Through performance and perseverance, Dan Hoyle brings the Niger Delta to life onstage.

Dressed all in black and standing on the black painted stage, the thing that makes Dan Hoyle pop is his white skin. Speaking in a West African-English dialect, he gives voice to Nigerian villagers: an oil worker, a militant, and even a prostitute. A Texas drawl morphs him into an oil executive from the American west and a Scottish brogue brings to life a defeated European tycoon.

All were on display last winter on stage at Culture Project in Soho, in a show called “Tings Dey Happen.” This was a 90 minute emotional rollercoaster, a one-man show written by Hoyle in which he portrays more than 20 characters, educating the audience about oil politics in Nigeria and the nitty-gritty of globalization. Hopelessness and ambition are in constant juxtaposition; events unfold at a manic pace.

“Tings” is based on the year (2005) that Hoyle spent in Nigeria as a Fulbright scholar, observing how corrupt oil flow stations—transport arenas for crude oil extracted from offshore rigs—affect society. What he created is unlike anything most audience members have seen, but that’s because Hoyle has experienced what they can only imagine.

The Niger Delta has probably never been featured in Condé Nast Traveler. A character in the play says about the region, “Even black people don’t want to come back here no more.” With frequent kidnappings and attacks on the oil infrastructure, the area doesn’t attract many outside visitors, making Hoyle’s trip that much more unique.

Nigeria is Africa’s most populous nation at about 140 million. It gained independence from the United Kingdom October 1, 1960 and 16 years of contentious military rule followed.

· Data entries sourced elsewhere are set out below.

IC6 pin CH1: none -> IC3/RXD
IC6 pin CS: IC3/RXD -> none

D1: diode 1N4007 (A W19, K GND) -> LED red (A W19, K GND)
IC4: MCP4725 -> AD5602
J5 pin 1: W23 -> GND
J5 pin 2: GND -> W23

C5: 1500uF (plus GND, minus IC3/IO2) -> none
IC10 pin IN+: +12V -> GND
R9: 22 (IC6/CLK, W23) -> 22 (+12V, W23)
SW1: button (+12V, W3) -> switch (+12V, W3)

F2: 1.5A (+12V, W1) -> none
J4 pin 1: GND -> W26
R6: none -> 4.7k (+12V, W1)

The country has a history of terrible civil war and longstanding ethnic and religious tension.

It is the world’s 12th highest oil producer and 8th highest oil exporter, producing 3 million barrels of oil a day. Most of the petroleum is shipped to the United States. Former military rulers were over-dependent on the oil sector, mismanaging and corrupting the economy. Influential major oil companies serve as a corrupt government proxy (as a militant in Hoyle’s play puts it: “We go and protest Shell because we know that’s going to make news. We go and protest government and nobody cares”). Democratic elections are a recent, violent phenomenon and much of local politics is dictated by the wills of the Oil Majors: Shell, Chevron, Exxon, Agip, and Elf.

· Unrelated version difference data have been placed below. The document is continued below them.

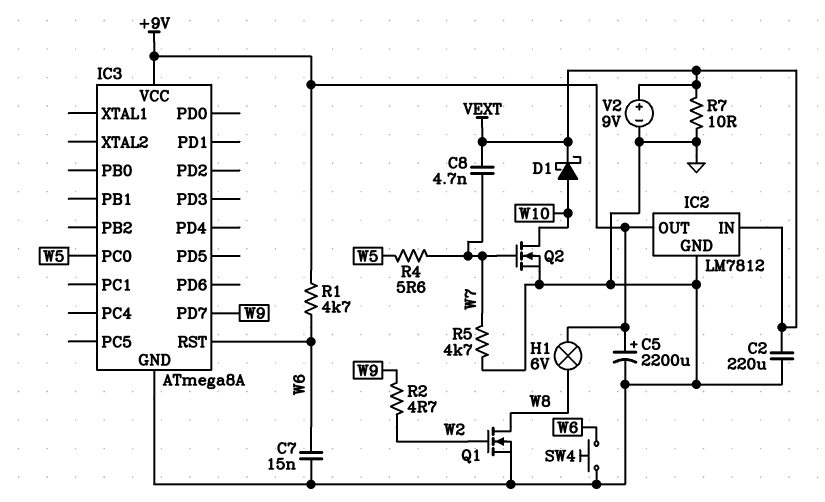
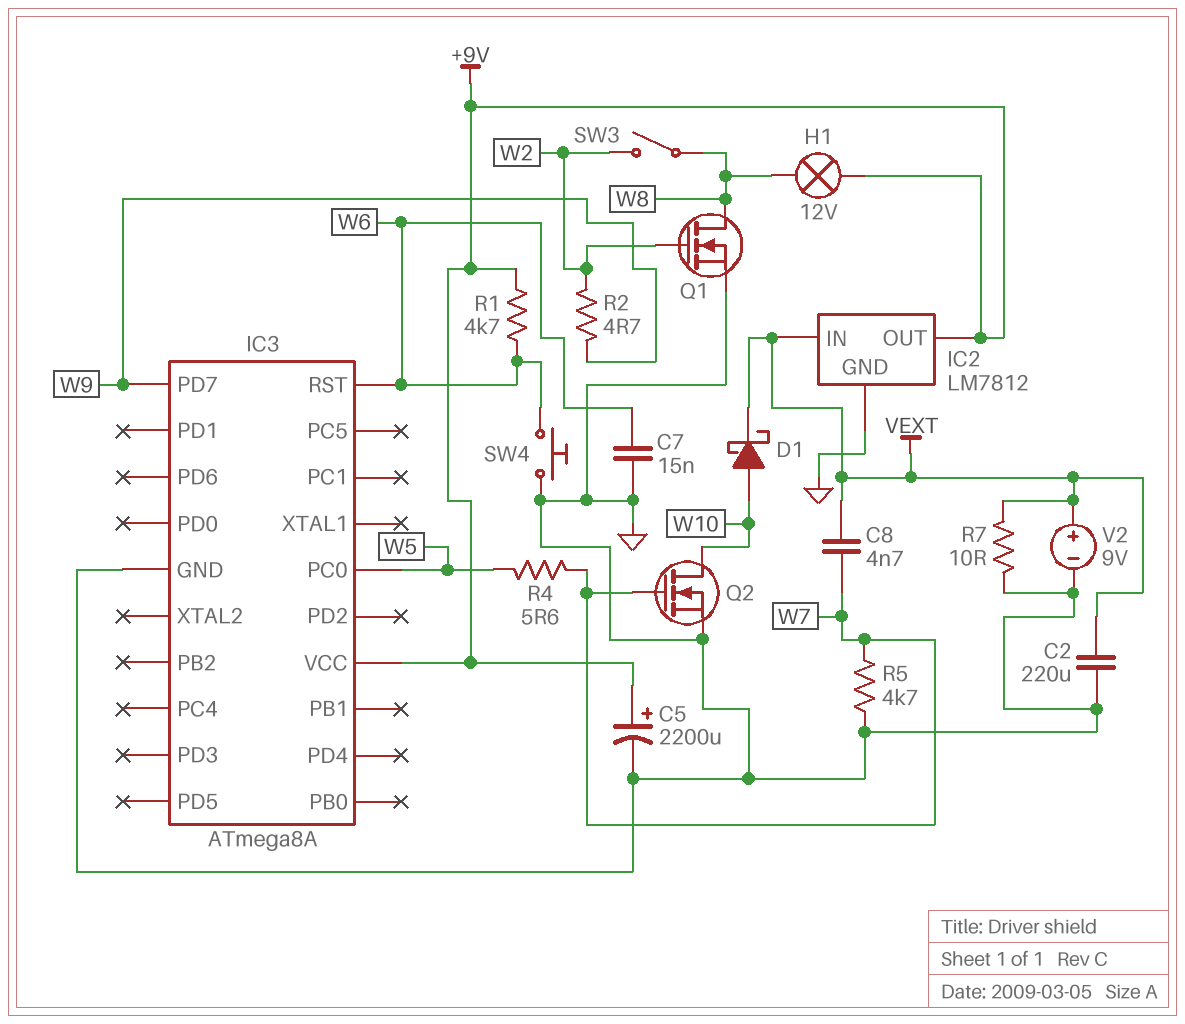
H1: lamp 6V (+9V, W8) -> lamp 12V (+9V, W8)
SW3: none -> switch (W2, W8)

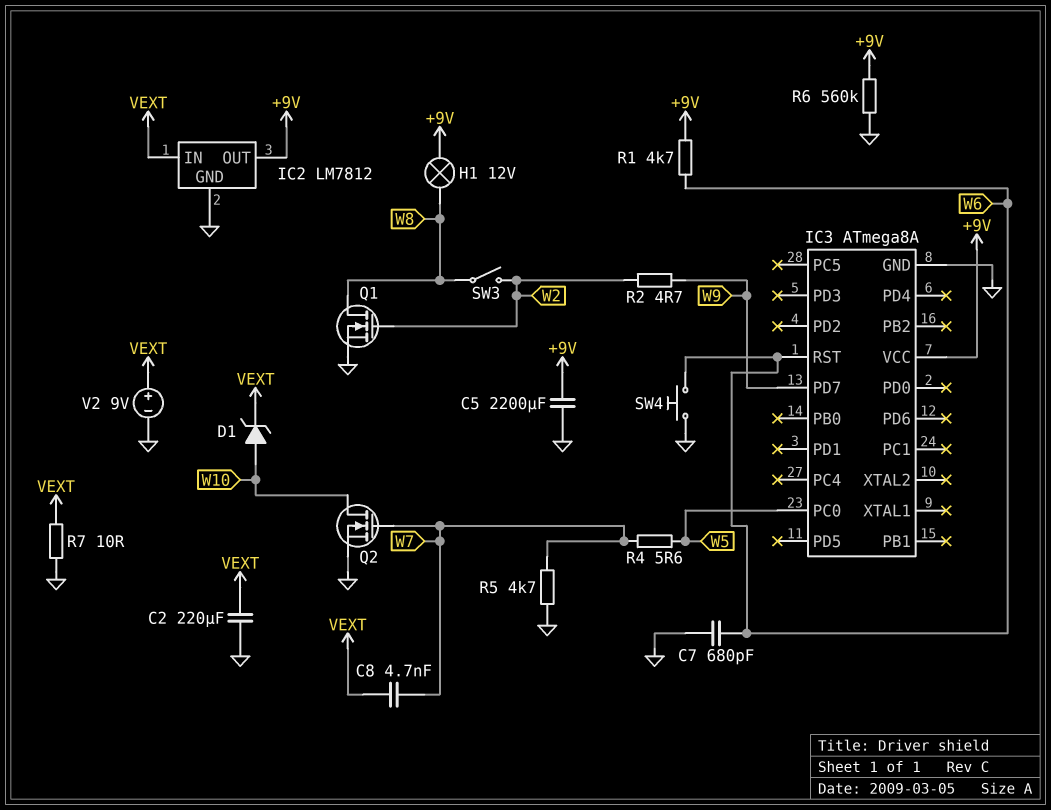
C5: 2200uF (plus +9V, minus GND) -> 2200uF (+9V, GND)
C7: 15nF (GND, W6) -> 680pF (GND, W6)
D1: schottky (A W10, K VEXT) -> zener (A W10, K VEXT)
R6: none -> 560k (+9V, GND)

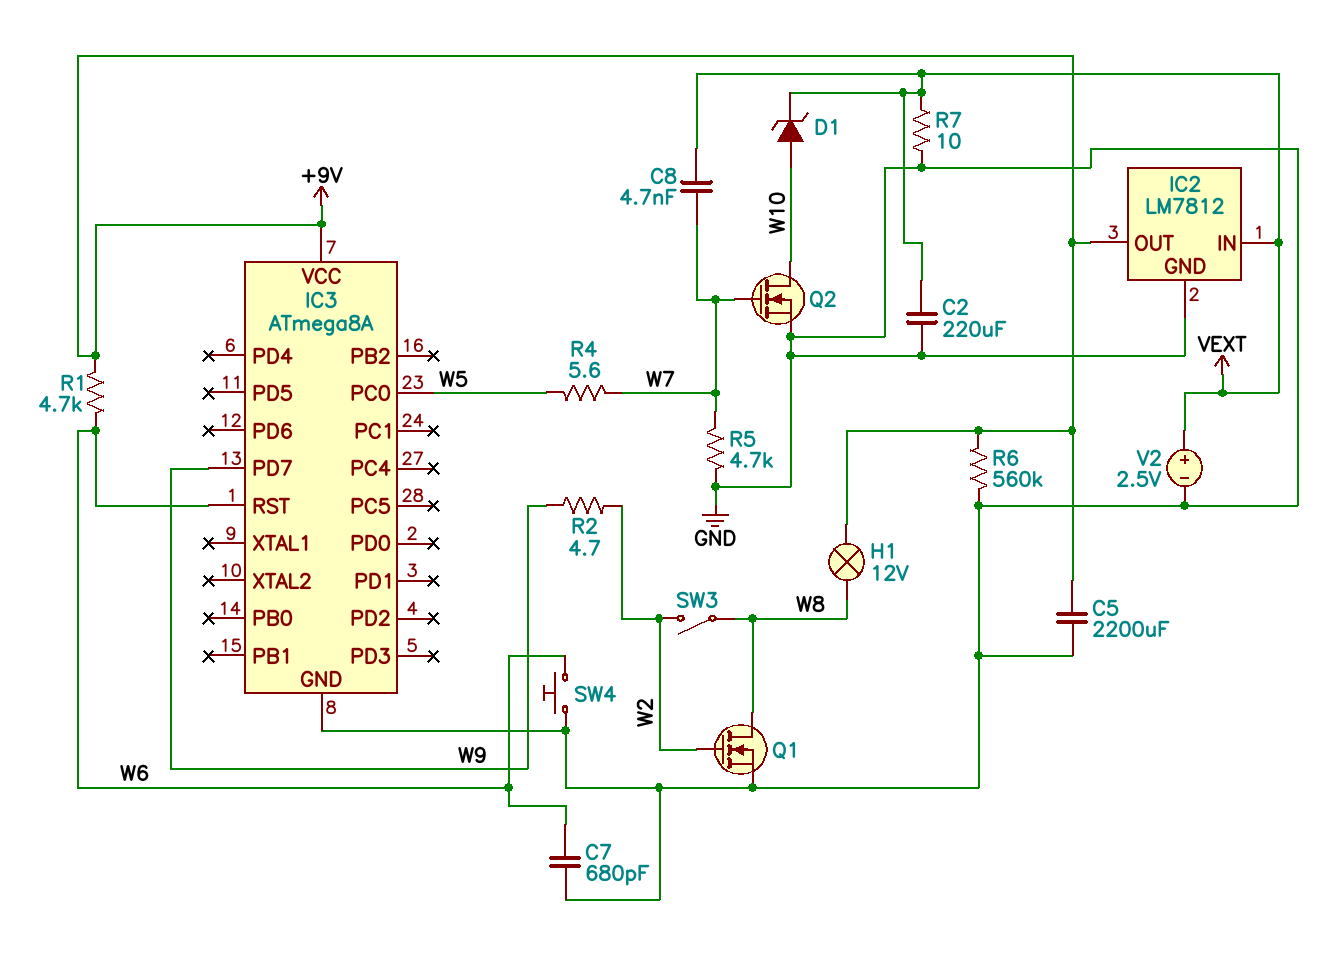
V2: 9V (plus VEXT, minus GND) -> 2.5V (plus VEXT, minus GND)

Failed attempts at coups and reforms have led many Nigerians to believe change and stability is not viable. They’ve acclimated to the corrupt government, finding ways to make it work for them. “It’s like the devil you know,” Hoyle says, “is the devil you don’t.”

Dan Hoyle looks shockingly young to be playing in his third one-man show, off-Broadway no less. He has the athletic, attractive look like the slick frat bud who’d be a guy’s best friend and a girl’s one night stand, but what he also boasts is the uncanny ability to morph physically and vocally into characters far removed from his own life. His base is in San Francisco, where performance and intellect is in his blood—his father Geoff Hoyle is an actor and comedian and his mother Mary Winegarden is a lecturer at San Francisco State. At Northwestern University, Dan Hoyle double majored in Performance Studies and History. Much of his inspiration comes from writer-performers like Sarah Jones and Danny Hoch.

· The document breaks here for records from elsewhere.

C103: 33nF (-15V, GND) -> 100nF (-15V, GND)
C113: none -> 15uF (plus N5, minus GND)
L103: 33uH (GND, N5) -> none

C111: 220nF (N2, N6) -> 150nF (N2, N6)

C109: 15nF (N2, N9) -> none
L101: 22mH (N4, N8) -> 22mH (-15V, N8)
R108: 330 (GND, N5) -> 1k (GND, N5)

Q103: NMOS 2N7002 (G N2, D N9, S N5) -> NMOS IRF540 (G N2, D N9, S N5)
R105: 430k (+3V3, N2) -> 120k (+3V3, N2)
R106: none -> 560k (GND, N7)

His first solo show, “Circumnavigator,” was based on an around-the-world trip to eight countries for three weeks to study globalization. The second show he created, “Florida 2004: The Big Bummer,” was based on his 10-day volunteer stint on John Kerry’s campaign trail. Both played in his native San Francisco. His essays have appeared in The San Francisco Chronicle and he wrote for SportsIllustrated.com about his summer as a ballpark peanut vendor.

After a professor forwarded him a New York Times article about the violence in Nigeria, Hoyle applied for a Fulbright grant, awarded to applicants based on academic merit and leadership potential who propose international educational trips. Hoyle proposed the idea of studying the effects of oil politics in Nigeria, and turning the whole thing into his third show. The day he received notice that he’d gotten the Fulbright grant, several workers were killed outside a flow station in Escravos, Nigeria. Nonetheless, his plane took off March 2005.

Hoyle had traveled to more than 30 countries; Nigeria was by far the hardest to live in. How was life in the oil country? “It’s like Manhattan if the sewers didn’t work,” he says, “and the electricity was faulty and the roads were only paved in key places and there’s a lot more police around.”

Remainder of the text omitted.